We rode the tram westward from the Old Town along the Gulf of Antalya and twenty minutes later stepped off at the end of the line, in a little park with a lovely view, right across the street from the museum, of a long beach that extended much further. What a marvelous place that was! We spent the next three and a half hours in that museum, judging by the time signatures on the hundred of photos we shot there, taking our time and doing our best to give it its due, and I think preferred this Antalya Museum even to the great Archaeological Museum in Istanbul.
At the entrance was an immense, one-legged marble statue of an emperor in beautifully carved armor, a headless unidexter surrounded by flowers, above whose figure in gold letters was a quotation of Mustapha Kemal Atatürk to the effect that one way to possess a fatherland was to know the historical events that took place within its lands and to have become acquainted with the civilizations that were born there, and this knowledge the museum was well designed to foster. Modern, clean, beautifully presented, in room after room—thirteen exhibition halls in all displaying 5,000 works of art—were gathered many of the greatest treasures of the ancient world. We moved from wall maps and dioramas of different periods in the history of Asia Minor to glass cases filled with early pottery and earthenware urns, to bronze age burial mounds, wonderful examples of classic Greek vases and urns, prehistoric earthen figurines, classic colored glassware, silver bowls and buckles, and a host of other artifacts that had been excavated from all parts of the former empire.
Then came a room that truly blew us away. At the front stood a magnificent, nearly complete, larger than life-size statue of a dancing woman, carved using two different kinds of colored marble and exquisitely modeled, the missing fragments making it somehow appear all the more fragile and amazing. Behind her, other statues had been set in the middle of the room and in alcoves on the three surrounding walls, statues of gods and goddesses and emperors, each either totally or largely complete, beautifully lit and displayed, amazingly carved, nearly all of them found at nearby Perge during excavations that still continue, and created in the second century A.D. with immaculate attention to anatomical detail. In many cases these were Roman copies of older Greek originals that had gone missing. Here stood the timeless images of Apollo, Artemis, Nemesis, Aphrodite, Zeus, Hera, Hermes, and Athena, and the Roman emperors Trajan (98-117), Hadrian (117-138), Marcus Aurelius (161-180) and Septimius Severus (193-211), all but Hadrian clad in exquisite armor, he depicted instead as he might have emerged from his bath, nude, smoothly scented and with a cloak tossed over one shoulder—had he bathed with a laurel wreath on his head. Each statue was carefully described in both Turkish and English.

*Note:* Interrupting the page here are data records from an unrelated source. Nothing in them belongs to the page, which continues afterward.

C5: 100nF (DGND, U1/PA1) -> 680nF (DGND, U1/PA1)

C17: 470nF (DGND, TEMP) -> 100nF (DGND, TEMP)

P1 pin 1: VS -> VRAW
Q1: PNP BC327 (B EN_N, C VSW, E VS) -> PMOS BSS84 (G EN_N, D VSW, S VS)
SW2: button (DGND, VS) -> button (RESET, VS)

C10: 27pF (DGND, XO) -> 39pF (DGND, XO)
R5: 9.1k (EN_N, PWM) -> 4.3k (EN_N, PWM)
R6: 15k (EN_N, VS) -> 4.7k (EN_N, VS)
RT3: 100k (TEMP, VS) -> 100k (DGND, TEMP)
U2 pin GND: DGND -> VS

The next room was the Perge Theater Room and even larger, walled and floored in blocks of lovely green marble, where the statues of emperors and gods found in the niches of the great theater during excavations begun in 1946 were displayed, along with great sections of the theater’s ‘skene’ friezes and a video display of what archaeologists believe it once looked like and where the statues were situated. Perge was the capital of the former province of Pamphylia, only a few kilometers from Anatalya and now a World Heritage Site, but from the looks of this room, all but the shell of the theater itself was here. We didn’t go to Perge, but looking back we probably should have.
A smaller room contained just the heads of ancient gods and notables, each on a wooden pedestal tall enough to place them at eye level as one walked past, and then came a suite of halls containing dozens of large, intricately carved sarcophagi, some with roof-like lids while others had lids bearing statues of the deceased. Our favorites here were the great marble Herakles Sarcophagus, each long side divided into five panels by six carved pillars with Corinthian capitals in which the labors of the Herakles legend had been depicted in high relief, and the stunning Dionysus Sarcophagus which depicts in one complex and intricate high relief carving Lycourges’ slaying of his wife and son after Dionysus drove him mad.
There was much more than this on display. We saw what we could—rugs, ancient coins, an intricate wooden ceiling, a display of tent life in Anatolia, a traditional loom—but in the end we grew tired and hungry after so many hours and went out to the garden to have a snack and a bottle of cold water to quench our thirst. The garden was lovely too, filled with broken columns, statues and pediments, Ottoman cannons with a heap of large cannon balls, pomegranate trees—even a peahen preening herself in the bushes.